|Other names||Fenoldopam mesylate|
|Drug class||Dopamine D1 receptor agonist|
|Main uses||Hypertensive emergencies|
|Side effects||Headache, flushing, nausea, low blood pressure|
|Onset of action||Within 10 min|
|Duration of action||An hour|
|Typical dose||0.01 to 1.6 mcg/kg/min|
|Metabolism||Liver (CYP not involved)|
|Elimination half-life||5 minutes|
|Excretion||Kidney (90%) and fecal (10%)|
|Chemical and physical data|
|Molar mass||305.76 g·mol−1|
|3D model (JSmol)|
Fenoldopam, sold under the brand name Corlopam, is a medication used to treat high blood pressure. Specifically it is used short term for hypertensive emergencies. It is given by continuous injection into a vein. Effects begin within 10 minutes and last for up to an hour.
Common side effects include headache, flushing, nausea, and low blood pressure. Other side effects may include anaphylaxis, palpitations, low potassium, and increased eye pressure. Risk in pregnancy is unclear. It is a dopamine D1 receptor agonist which results in blood vessel dilation. It is a benzazepine derivative.
Fenoldopam is used as an antihypertensive agent postoperatively, and also intravenously (IV) to treat a hypertensive crisis. Since fenoldopam is an intravenous agent with minimal adrenergic effects that improves kidney perfusion, in theory it could be beneficial in people with hypertensive and chronic kidney disease.
In adults for severe blood pressure it is started at 0.01 to 0.3 mcg/kg/minute then increase by 0.05 to 0.1 mcg/kg/minute at 15 minute intervals until desired blood pressure is reached or a max of 1.6 mcg/kg/minute is reached.
Fenoldopam contains sodium metabisulfite, a sulfite that may rarely cause allergic-type reactions including anaphylactic symptoms and asthma in susceptible people.
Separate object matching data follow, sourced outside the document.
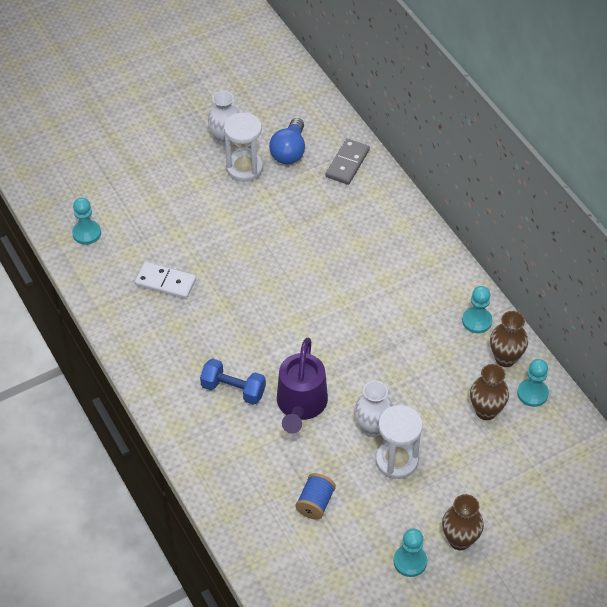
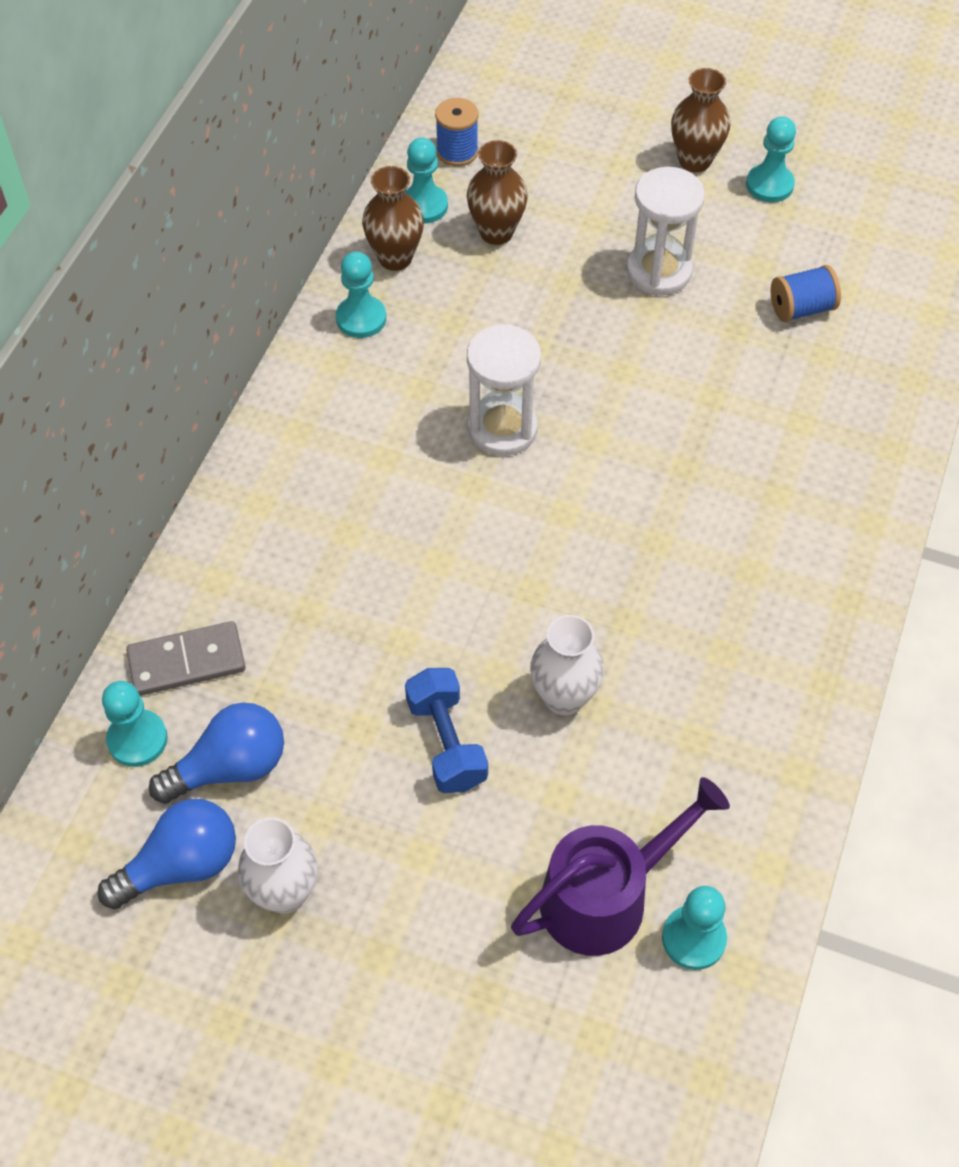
camera: 130 degrees left, 5 degrees up
(165, 282) = (666, 731): white domino -> none
(233, 389) = (747, 502): blue dumbbell -> blue dumbbell (446, 742)
(244, 168) = (328, 807): white hourglass -> white hourglass (502, 428)
(265, 120) = (181, 865): none -> blue light bulb
(301, 404) = (687, 414): purple watering can -> purple watering can (605, 896)
(327, 133) = (137, 739): none -> turquoise pawn
(372, 428) = (639, 321): white vase -> white vase (564, 697)
(561, 434) = (457, 152): none -> blue spool

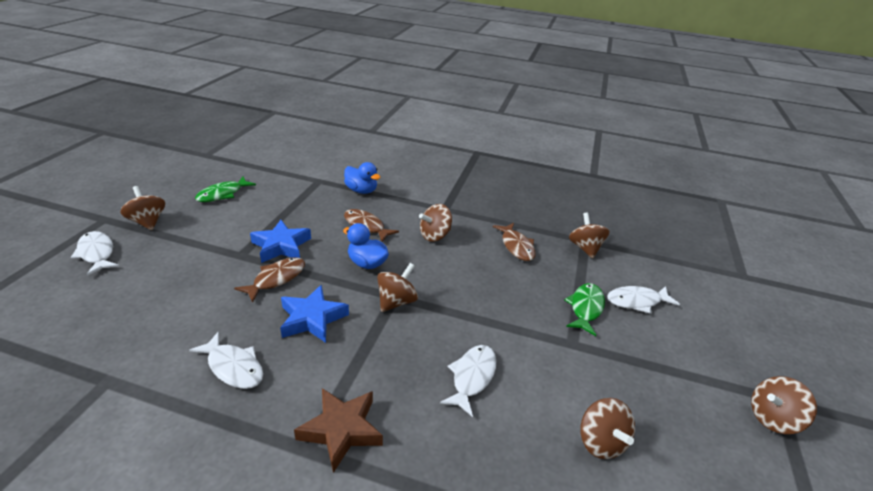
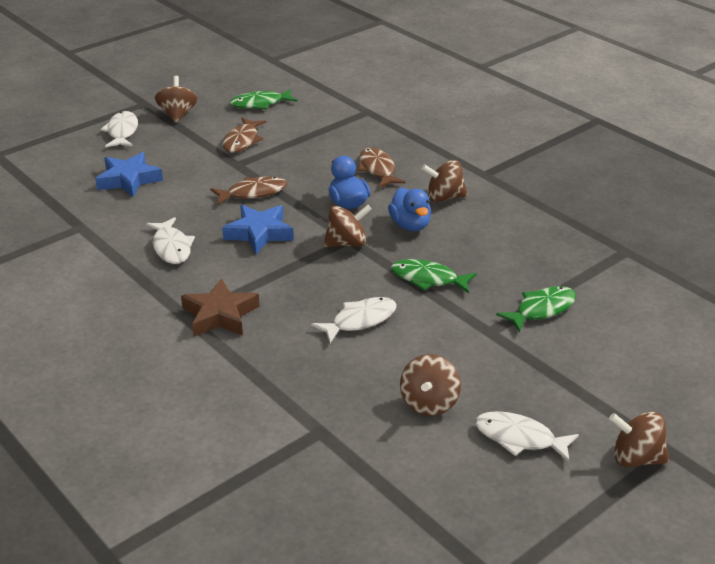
camera: 35 degrees right, 0 degrees up
(281, 246) = (279, 166): blue star -> blue star (129, 180)
(361, 190) = (405, 132): blue duck -> blue duck (410, 225)
(487, 312) = (428, 279): none -> green fish
(516, 246) = (529, 233): brown fish -> brown fish (242, 141)
(585, 248) = (615, 258): brown spinning top -> none
(636, 301) = (613, 323): white fish -> white fish (519, 438)

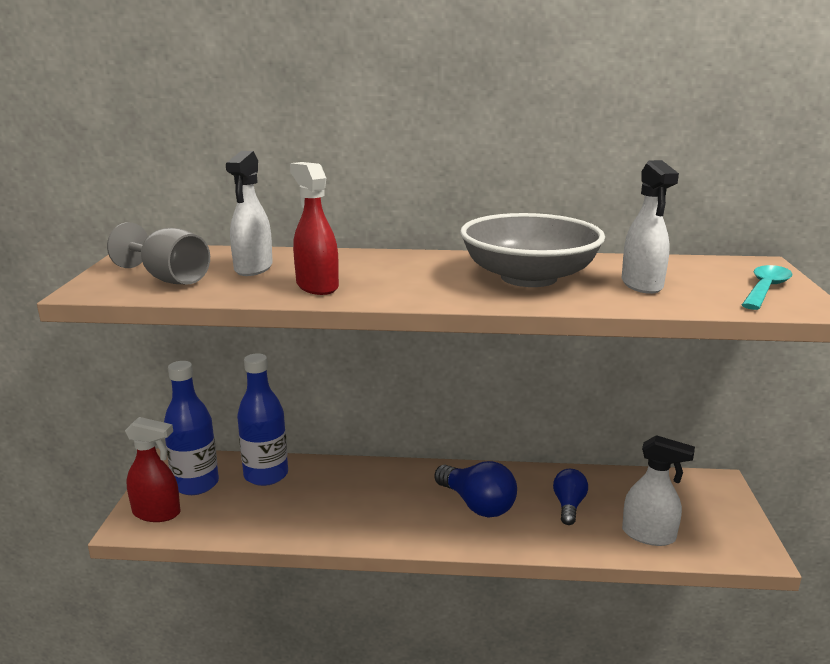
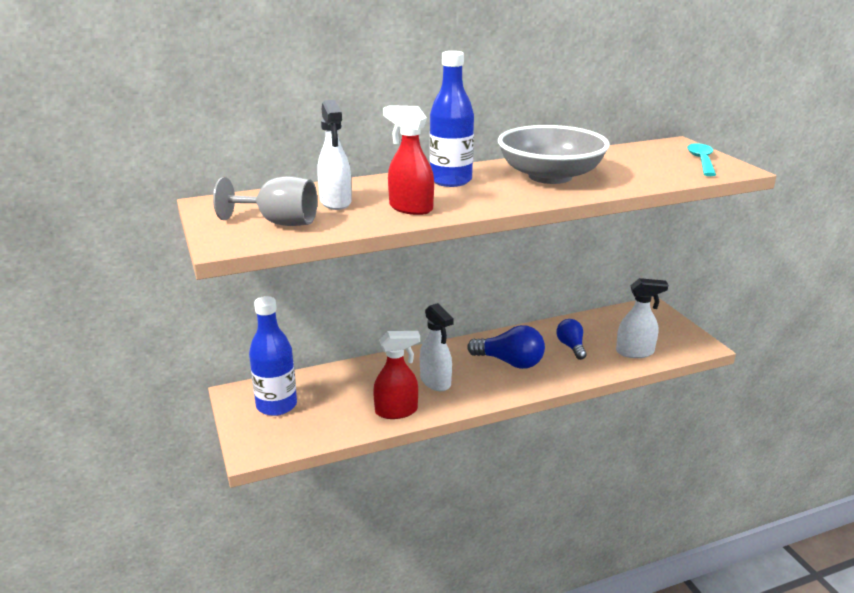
camera: 25 degrees left, 5 degrees up
(157, 513) = (266, 435): red spray bottle -> red spray bottle (396, 411)
(266, 475) = (330, 383): blue bottle -> blue bottle (450, 181)
(642, 285) = (628, 170): white spray bottle -> white spray bottle (435, 382)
Fenoldopam mesylate administration should be undertaken with caution to patients with glaucoma or raised intraocular pressure as fenoldopam raises intraocular pressure. Concomitant use of fenoldopam with a beta-blocker should be avoided if possible, as unexpected hypotension can result from beta-blocker inhibition of sympathetic-mediated reflex tachycardia in response to fenoldopam.
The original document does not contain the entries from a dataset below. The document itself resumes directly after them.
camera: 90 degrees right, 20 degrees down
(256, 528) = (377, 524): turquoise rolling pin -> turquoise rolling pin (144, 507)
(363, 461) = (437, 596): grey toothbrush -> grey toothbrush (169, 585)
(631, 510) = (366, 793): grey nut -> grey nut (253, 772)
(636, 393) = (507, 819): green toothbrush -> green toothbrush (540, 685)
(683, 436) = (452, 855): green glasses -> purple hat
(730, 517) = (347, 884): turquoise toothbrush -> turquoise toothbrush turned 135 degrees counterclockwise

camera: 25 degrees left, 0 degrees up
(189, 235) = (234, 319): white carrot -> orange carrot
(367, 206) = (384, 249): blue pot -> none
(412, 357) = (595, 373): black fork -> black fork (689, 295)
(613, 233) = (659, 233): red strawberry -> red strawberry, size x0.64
Fenoldopam causes arterial/arteriolar vasodilation leading to a decrease in blood pressure by activating peripheral D1 receptors. It decreases afterload and also promotes sodium excretion via specific dopamine receptors along the nephron. The renal effect of fenoldopam and dopamine may involve physiological antagonism of the renin-angiotensin system in the kidney. In contrast to dopamine, fenoldopam is a selective D1 receptor agonist with no effect on beta adrenoceptors, although there is evidence that it may have some alpha-1  and alpha-2 adrenoceptor antagonist activity. D1 receptor stimulation activates adenylyl cyclase and raises intracellular cyclic AMP, resulting in vasodilation of most arterial beds, including renal, mesenteric, and coronary arteries. to cause a reduction in systemic vascular resistance. Fenoldopam has a rapid onset of action (4 minutes) and short duration of action (< 10 minutes) and a linear dose–response relationship at usual clinical doses.